Rossella Brescia-Asia Argento: scontro social sullo scandalo Weinstein
La conduttrice Rossella Brescia dice la sua all'hashtag quellavoltache: "Quando sento odore di marcio volto le spalle". Asia Argento cinguetta: "Brava, sei meglio tu".
Lo scandalo Weinstein è diventato il terreno di scontro (soprattutto) tra le donne. L’ultimo match si è giocato tra la conduttrice Rossella Brescia e l’attrice Asia Argento, esemplare per descrivere il clima. Perché se da un lato ci sono quelle - come l’attrice - che lo scandalo l’hanno provocato, raccontando in pubblico le molestie subite; dall’altro ci sono quelle - come la conduttrice - che le molestie le hanno evitate e non perdono occasione per infierire.
Nello specifico: “Come mai non ho mai incontrato i vari #Weinstein nella mia vita? eppure faccio questo mestiere da tanti anni” domanda retoricamente la Brescia su Facebook all’hashtag #quellavoltache che la blogger Giulia Blasi ha creato per indurre le vittime, finora silenziose, a parlare. Poi rincara: “La verità è una sola, quando sento odore di marcio, sfodero il mio sorriso migliore e volto le spalle”. Infine cita qualche esempio, di “quellavoltache mi hanno dato appuntamento in ufficio dopo le 20…col cacchio che mi sono presentata” e di “quellavoltache un regista che non conoscevo mi ha dato un appuntamento al ristorante di sera, solo noi due per parlare di lavoro (ma che scherzi, come no) col cacchio che mi sono presentata”. Pubblicato alla mezzanotte e mezza del 19 ottobre, in 16 ore ha rastrellato più di 5mila like e (appena) 187 condivisioni. Chiamata in causa (anche se non con nome e cognome), Asia Argento - che proprio a causa del victim blaming subìto in Italia e per lo più dalle donne, ha deciso di trasferirsi all'estero - ha cinguettato secca su Twitter "Brava, sei meglio tu".

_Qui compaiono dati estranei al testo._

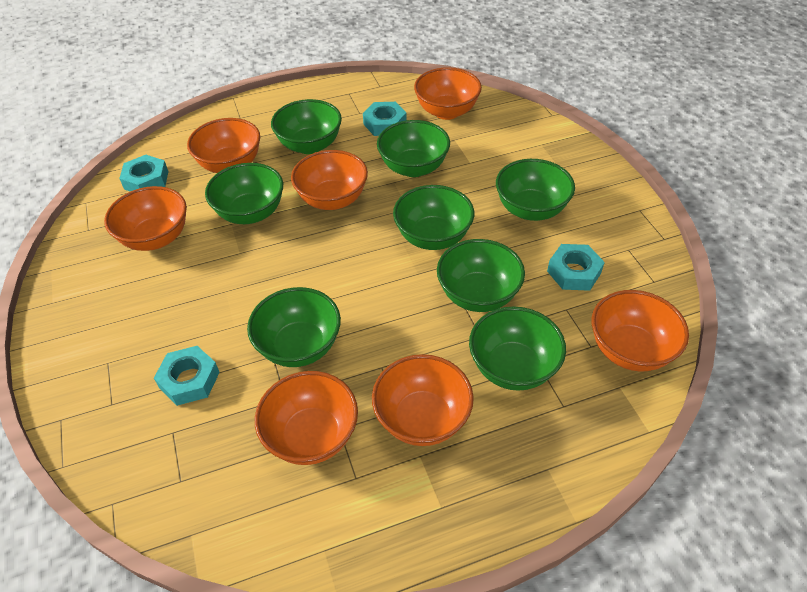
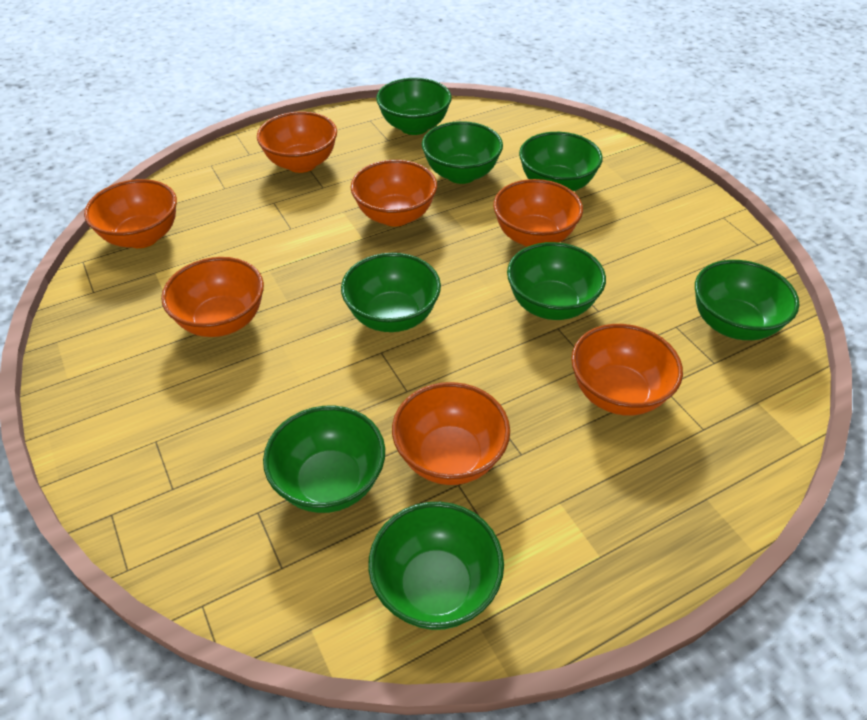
turquoise nut: 4 -> 0

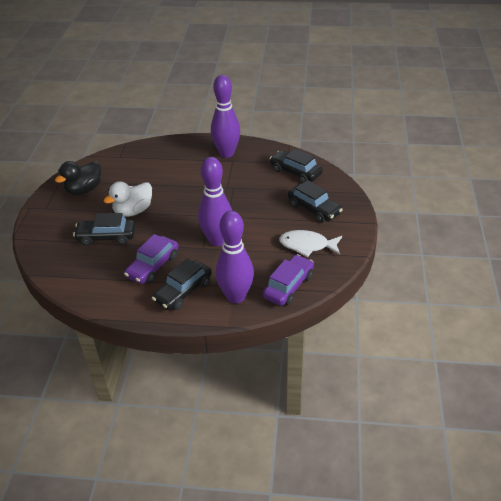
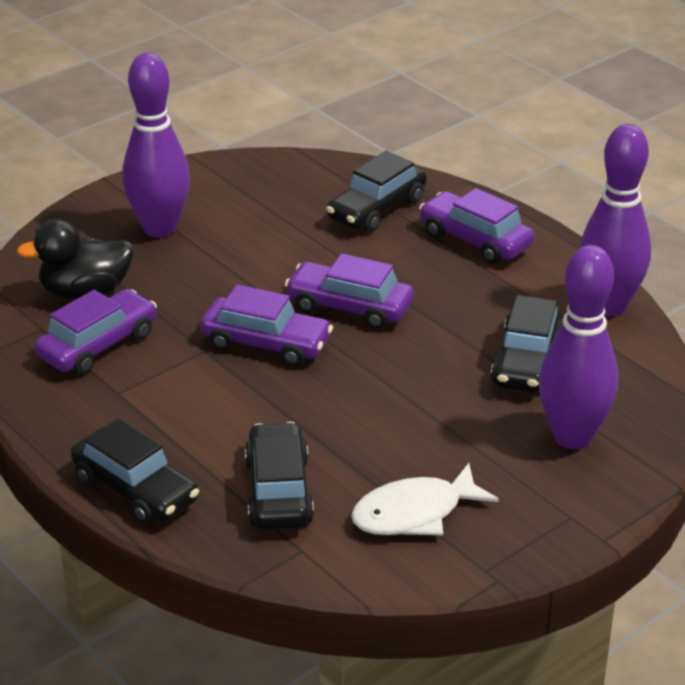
purple car: 2 -> 4
white duck: 1 -> 0

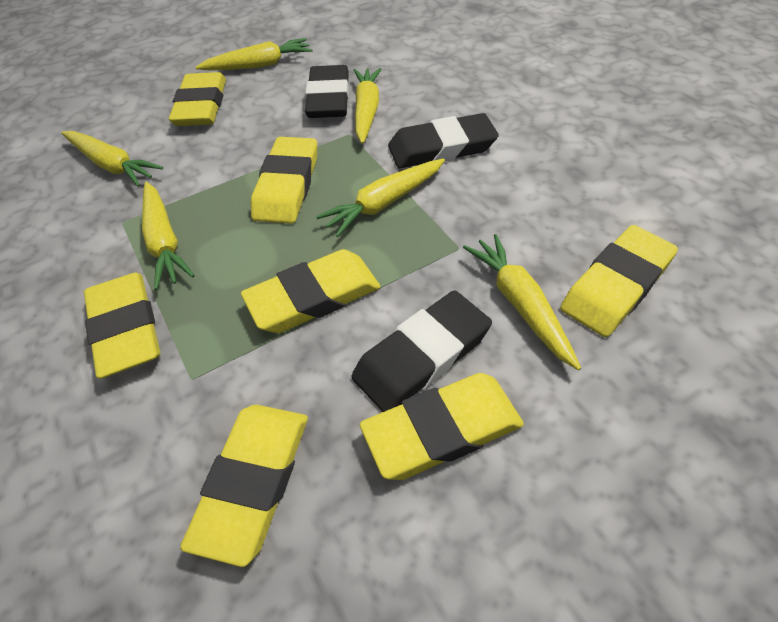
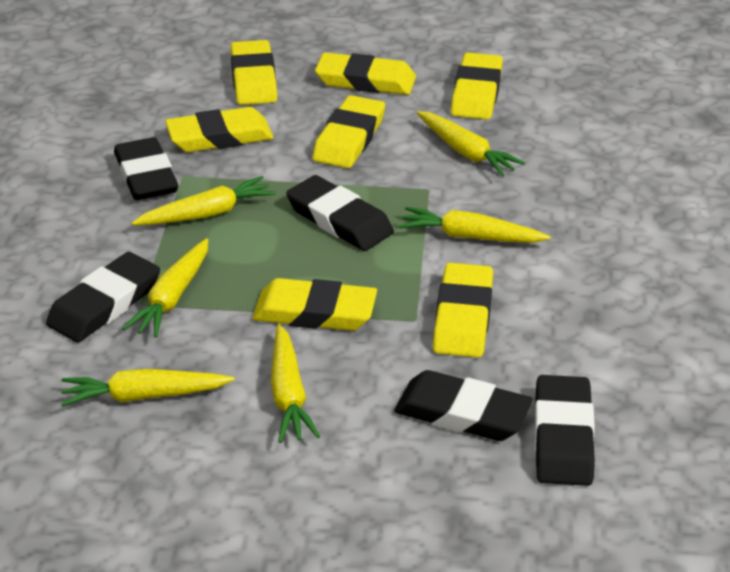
black eraser: 3 -> 5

Il fatto è che la provocazione della conduttrice mortifica il dibattito in corso e sposta l’attenzione dal vero problema che non riguarda le donne, ma gli uomini. Perché la questione non è saper resistere o meno alle avance e, magari, anche avere la faccia tosta di denunciarle senza aspettare 20 anni (rischiando di esporsi, oltre al danno, anche alla beffa). La questione è l’abuso di potere degli uomini (potenti) sulle donne (agli albori).
Senza entrare nel merito di come si siano comportate le prede di Weinstein, come ha evidenziato la nota dell’Academy Award nel radiarlo dall'associazione che assegna le statuette, il problema sta nella “vergognosa complicità in un comportamento sessuale predatorio e di molestie sul lavoro”. Il problema non sono le prede ma i cacciatori. Chi, come l’ex Re di Hollywood, fa perno sulle ambizioni delle giovani e ambiziose promesse. E magari sì, anche sulle loro debolezze.

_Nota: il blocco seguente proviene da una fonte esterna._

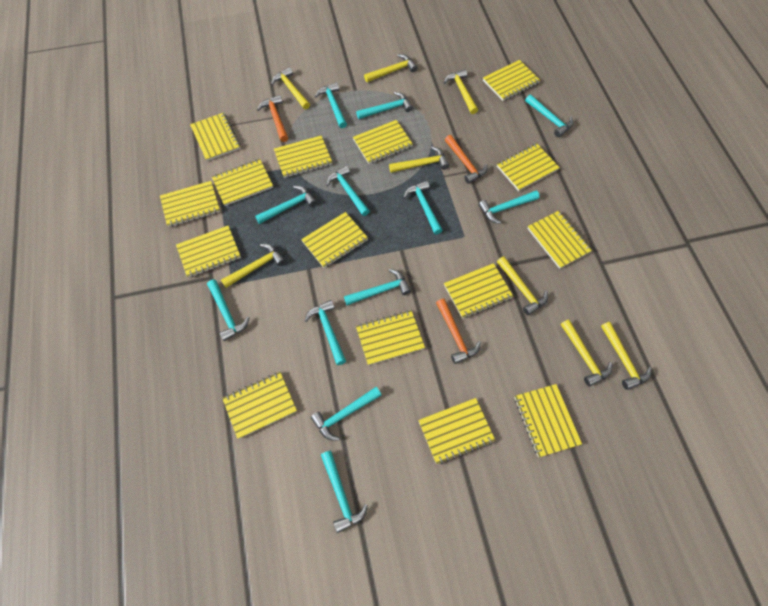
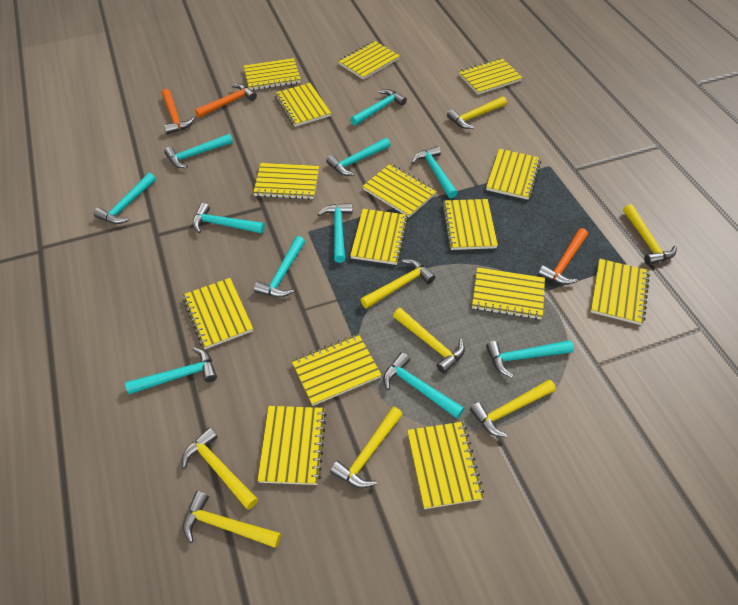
turquoise hammer: 12 -> 11

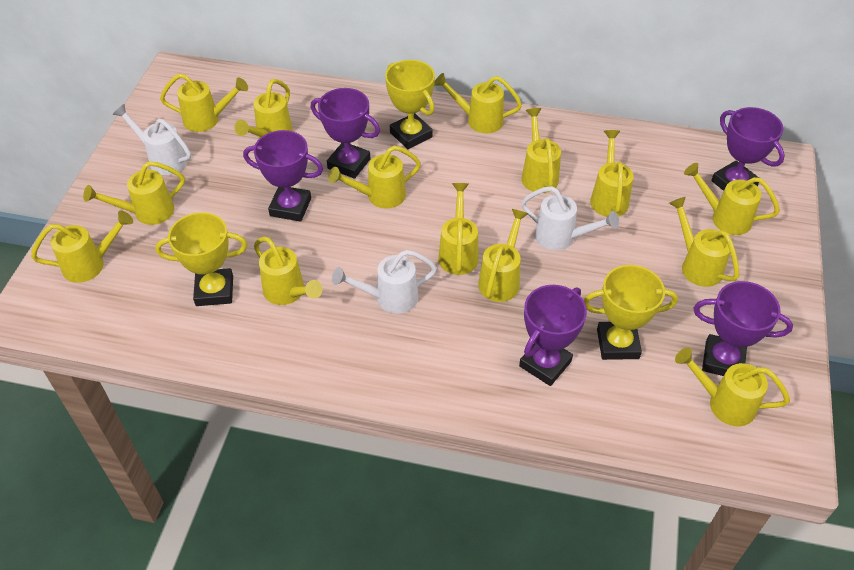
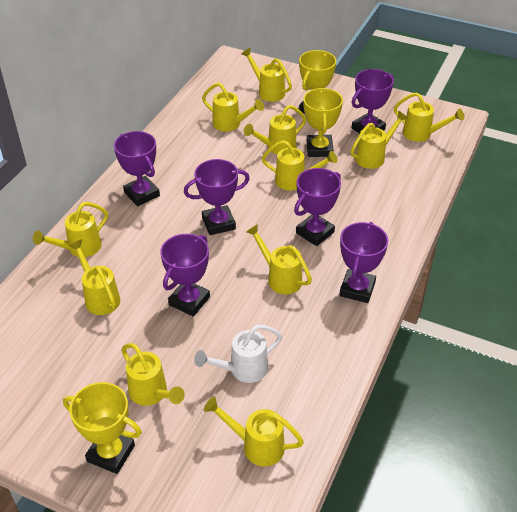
purple trophy: 5 -> 6
white watering can: 3 -> 1
yellow watering can: 14 -> 11

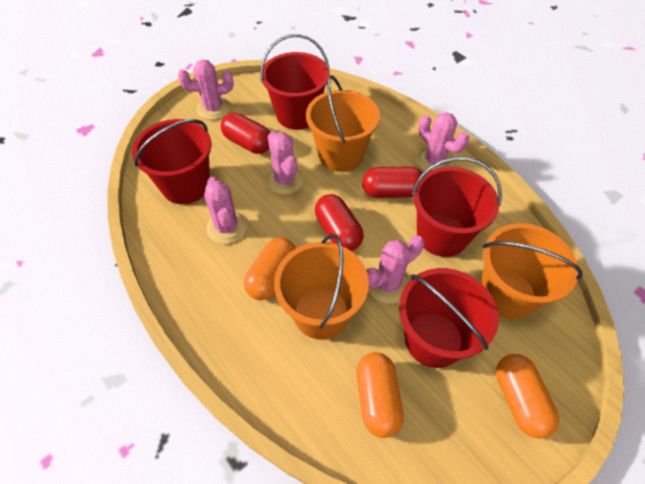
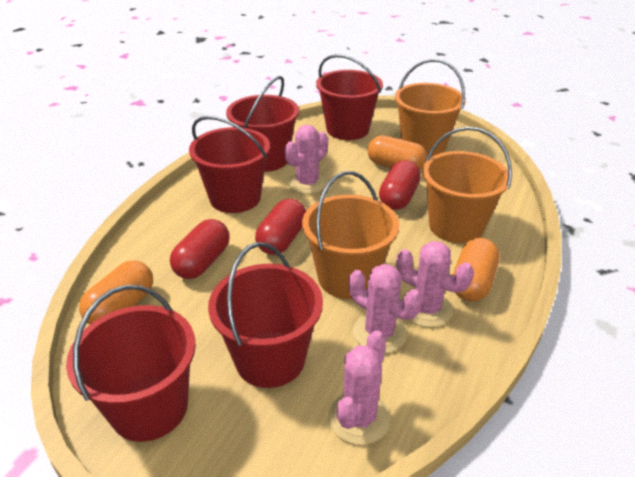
pink cactus: 5 -> 4
red bucket: 4 -> 5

Ebbene, non tutte hanno la forza di resistere, di dire no. Ma tanto, per i leoni (leonesse) da tastiera, il limite si sposta sempre un po' più in là e anche di fronte alle colleghe che al momento buono (si fa per dire) si sono opposte ma poi si sono permesse di denunciare l'imbarazzo e l'umiliazione subiti, il leit motiv è: "che sarà mai, un uomo che ci prova?".
Il punto, a questo punto della storia, è che non dovrebbero esistere più situazioni imbarazzanti come quelle propinate alle donne (quaranta) che hanno denunciato Weinstein. Questo si è augurata l'Academy. E per questo dovrebbero battersi le altre donne, invece di dichiararsi migliori, di screditare le più deboli o, peggio, di declassare il mal costume al motto di “Dico sempre a me stessa siamo talmente tanti nel mondo, non c’è mica solo Weistein”, per citare ancora un passaggio della Brescia. Ancora prima di salire in cattedra, dovrebbero fare in modo che di tipi alla Weinstein non ce ne sia più nemmeno uno. L'empatia, invece, dovrebbe essere ovvia. Ma questo è un altro piano.